Dear diocese

I’ve known for a while that my annulment was official, but I didn’t get the certificate until today. Without this piece of paper, you cannot remarry in the Catholic church. Not that I’m planning on any more trips to the cathedral; I figure I’ll store it with the marriage and divorce certificates. It’ll be one of those boxes a relative opens posthumously, wondering why the hell I kept so much junk.

I just couldn’t ignore the dig at the end of the accompanying letter.

openness

Dear diocese:

You didn’t get to hear my side of the story, as I chose to make things easier for my former spouse, who sought your official decision. He is the one, looking for the approval of his parents, through the body of your church. I figured it would be quicker to not give you two versions of the truth to sort through.

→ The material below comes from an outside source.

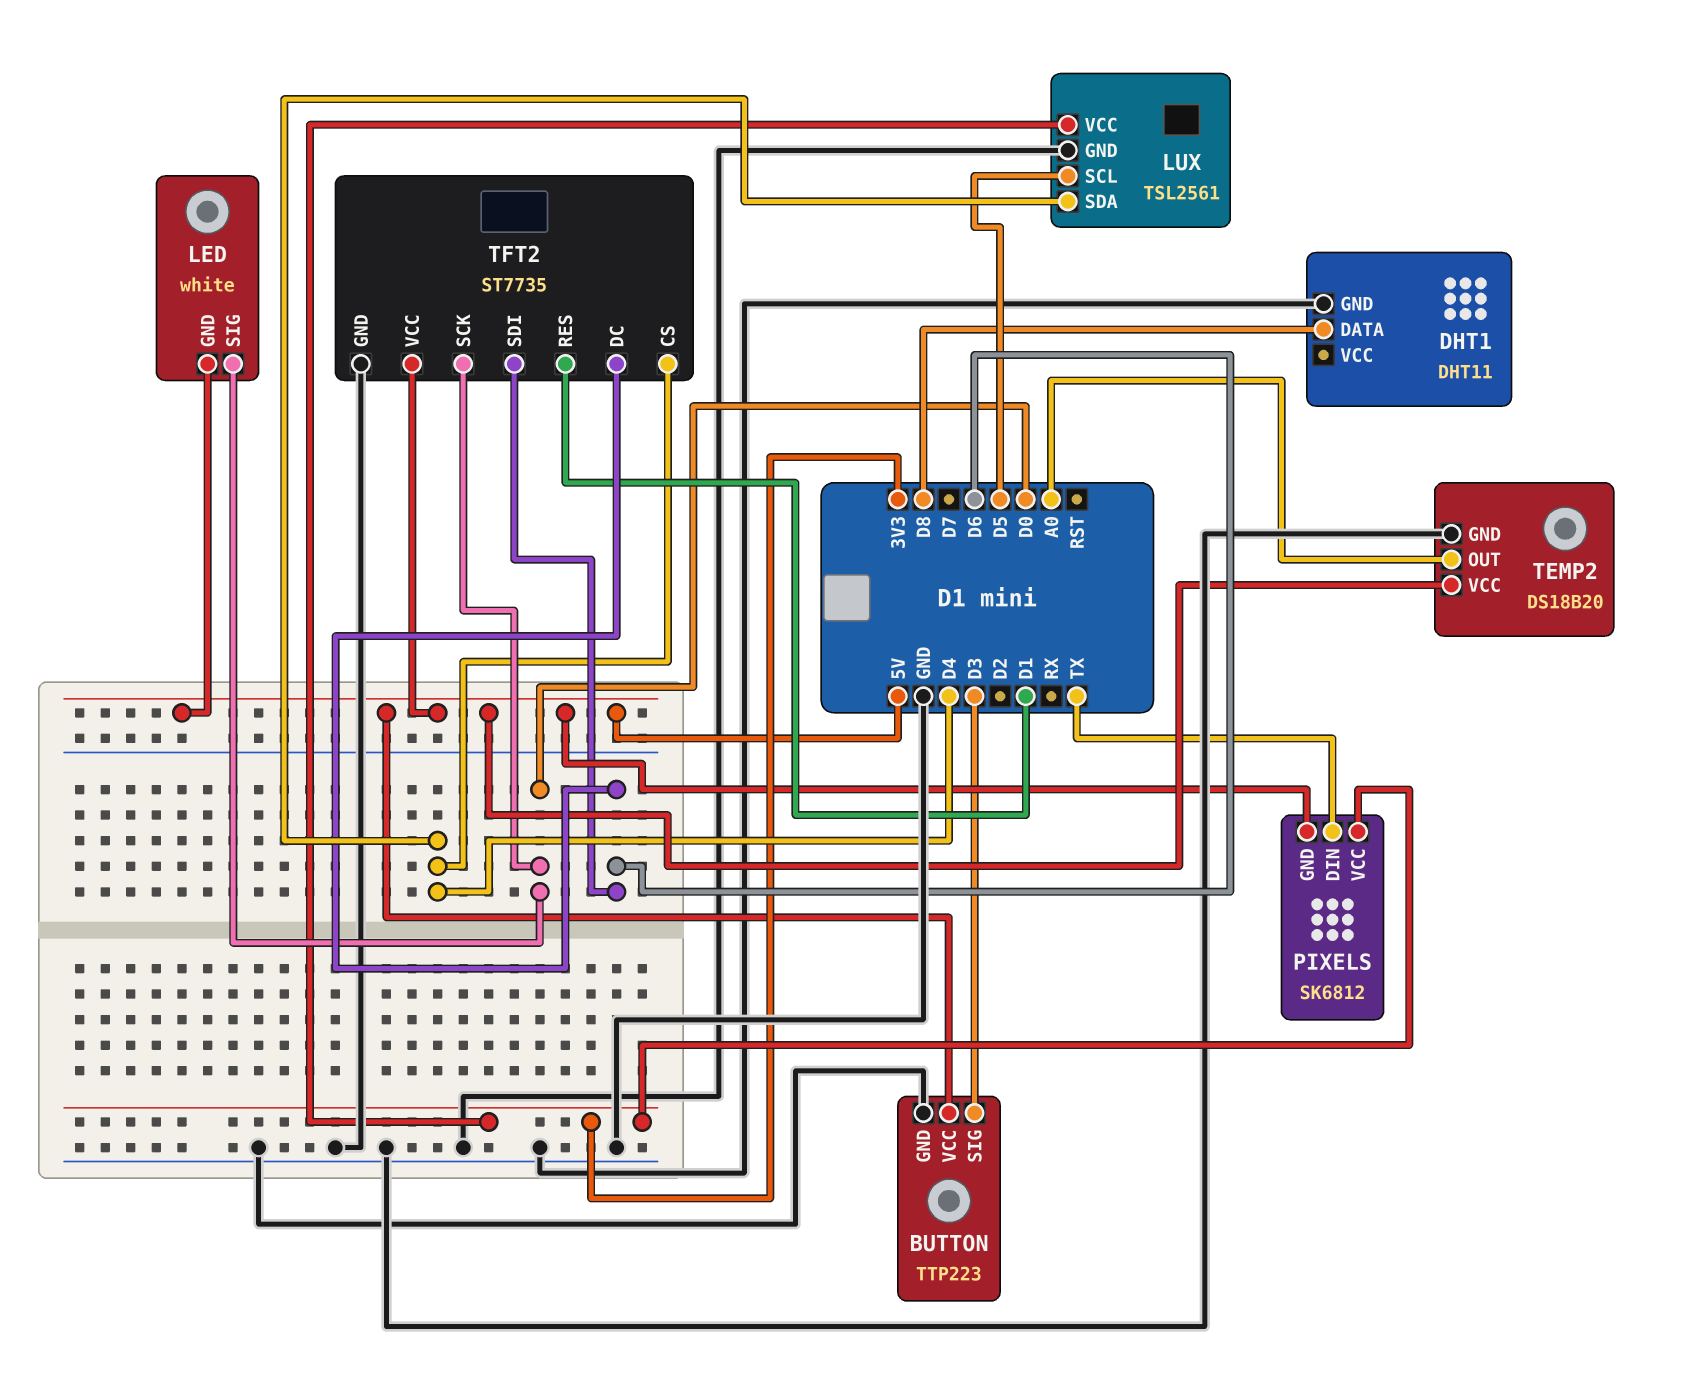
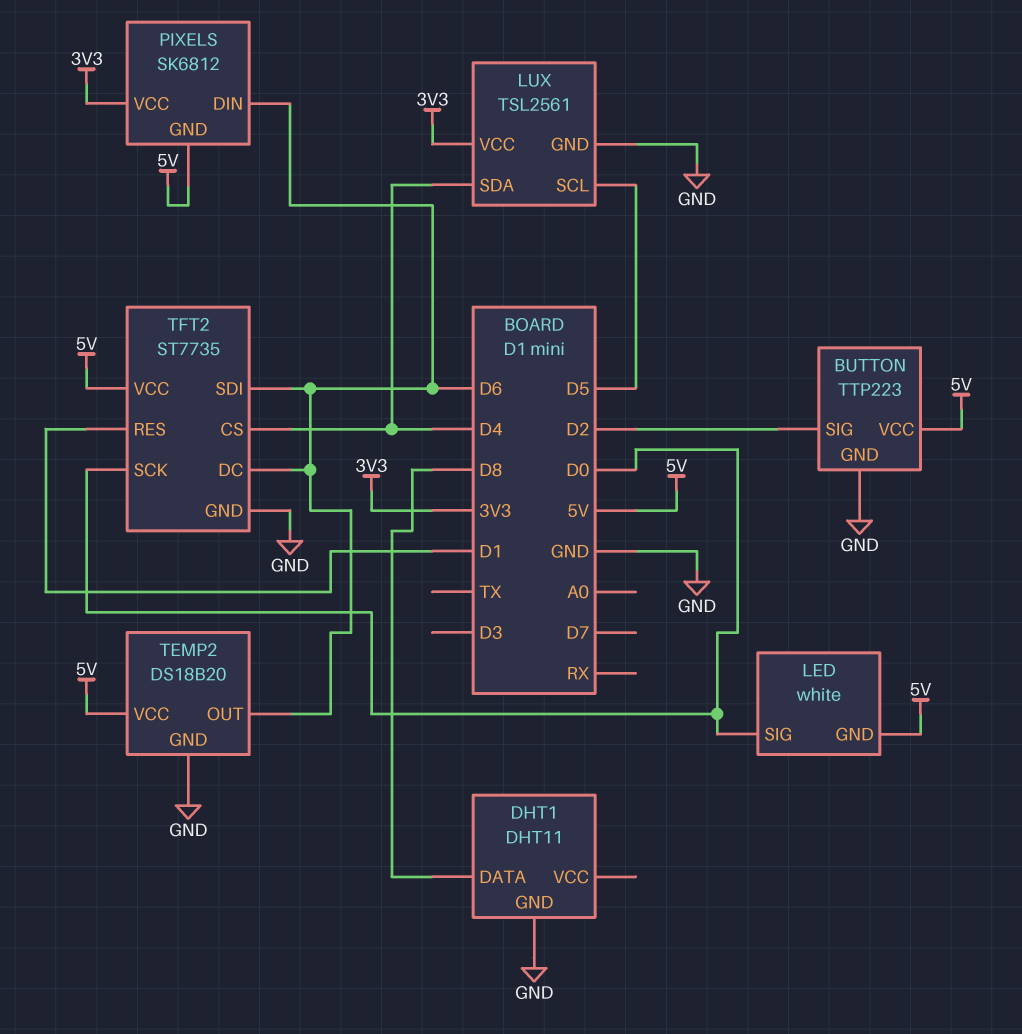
BUTTON pin SIG: D3 -> D2
PIXELS pin DIN: TX -> D6
TEMP2 pin OUT: A0 -> D6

However, I want to make one thing clear. I was very open to children. My openness was and is not in question. I resent this statement.

I did everything I could to stay in that land of openness. Beyond when it was good for me, even. When, finally, I broke down and admitted to my then husband that I couldn’t pursue any more treatments, adoption, surrogacy options, etc. I cried for DAYS. I was wracked with guilt, and doubt, and grief.

When you close your letter with this kind of sentiment, please understand, it only opens up those old wounds. (See what I did there, counsel of priests weighing these decisions that have never been married themselves?!)

All those years, I sat in the pew, trying not to cry; silently begging that no families with young ones sat by me. Going to the early mass, more populated by nuns than babies, pleading with God to give me what I so desperately wanted. Praying novenas to patron saints and Mary, that I too would be blessed with a child.

Don’t mock me. You don’t know what the plan is any more than I do. You’re just more able to sit back and let it unfold with the grace I’ve never been able to muster.

I will always be resentful. I will always begrudge the once loved family friend / priest who told me perhaps God didn’t think I was ready, as I was going through my second miscarriage. I will remain unsettled by a maker who gives children to those who beat, abuse and worse, while my arms remained empty.

So, please, take your notes about how I should embark upon some future church-endorsed marriage and stuff them in your collection basket. I learned more from my infertility and divorce than you could ever take away with a gold seal on an annulment certificate.